Bhutan is swiftly developing its reputation as a premier destination for adventure sports. Set amongst the majestic Himalayas our kingdom is the perfect location for all manner of exciting activities including Hiking, Trekking, Kayaking, Mountain Biking. Whether it's rafting down crystal clear, glacier-fed rivers or trekking through lush, virgin forests Bhutan offers a one-of-a-kind experience for travelers seeking adventure in an unspoiled and unexplored environment. All the necessary arrangements for adventure activities can be made through your local tour operator. They will provide you with well-trained and experienced guides to ensure your safety at all times.
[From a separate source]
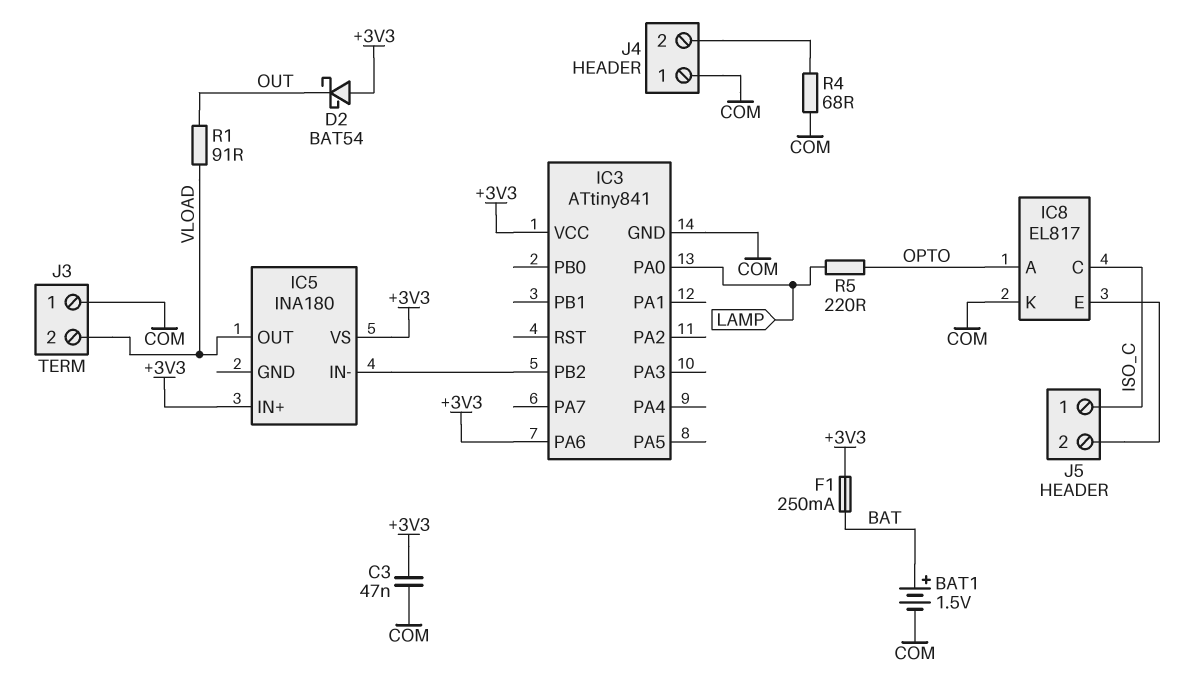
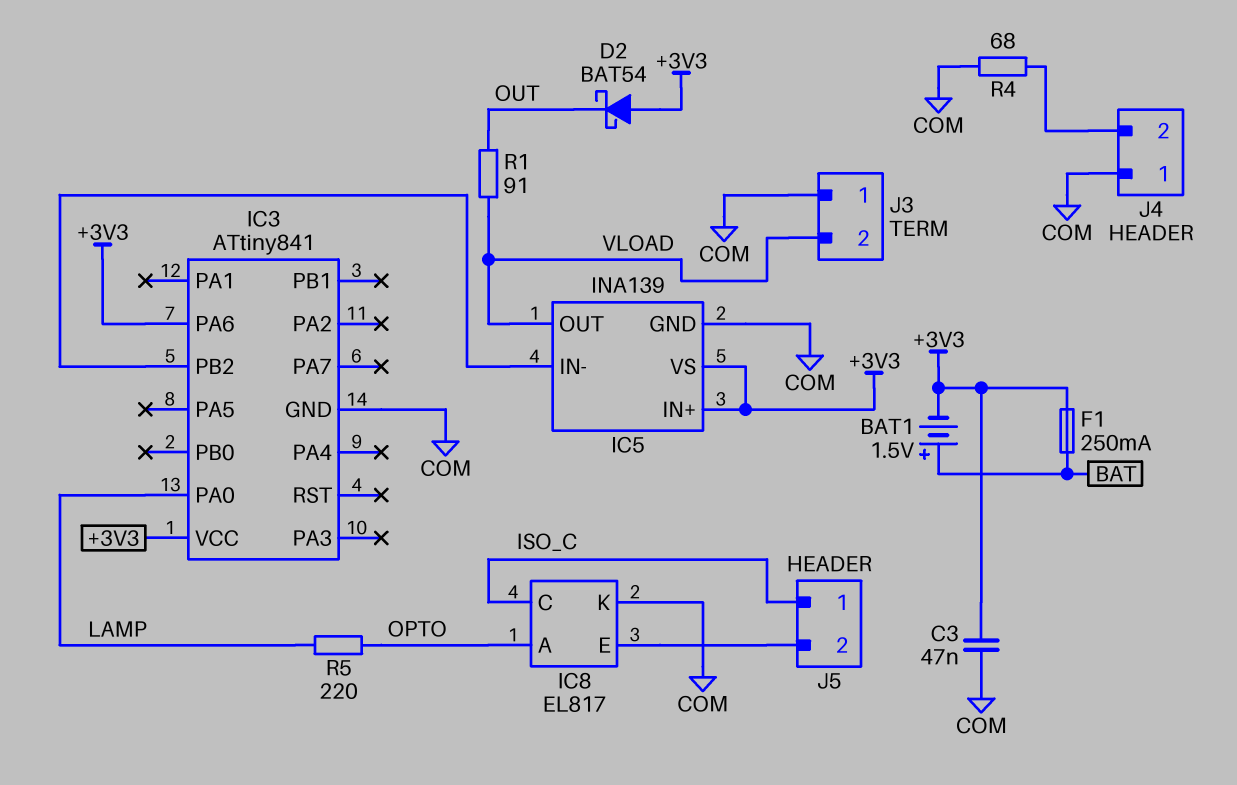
BAT1: 1.5V (plus BAT, minus COM) -> 1.5V (plus BAT, minus +3V3)
IC5: INA180 -> INA139
IC5 pin GND: none -> COM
The rugged, mountainous landscape of Bhutan lends itself well to both on-road or off-road mountain biking and the sport is seeing increasing popularity among both visitors and Bhutanese alike. There are a variety of biking routes available ranging from smooth journeys on paved roads to challenging off-road dirt trails that wind through rough terrain. The sport offers a certain intimacy with the environment that is seldom experienced in vehicles. With better roads replacing the old and the increasing number of off-road roads, biking is now becoming a very unique and original way of seeing and interacting with the country, people and the Bhutanese environment. Most biking trips go through well paved roads while others trail on to dirt roads and trails. Traffic is still relatively very light and the experience very intimate. The more adventurous have the option of making side excursions for more "off-the-road" ventures if prefer. The trails accommodate most types of frames: including MTB, Hybrid, and Road, depending on your cycling style and experience. Biking trails mostly meander through small towns and villages and rural areas; it's just you, your bike, the tour group and the agrarian and natural scenery. There are also numerous opportunities for optional hikes with a bit of climbing thrown in. There are some challenging climbs with one in particular that is more than seven hours. You peddle the pads over two miles (3,400 meters) above sea level. Your effort is rewarded with a breathtaking view and an unforgettable experience. Riders should have an adequate level of fitness and stamina and be experienced enough in the art of mountain biking. Tours are fully supported by a van following riders. The van allows riders to rest should they require it. Many of the biking trails lead through small villages and temples which can provide interesting and informative diversions should you wish to take a break.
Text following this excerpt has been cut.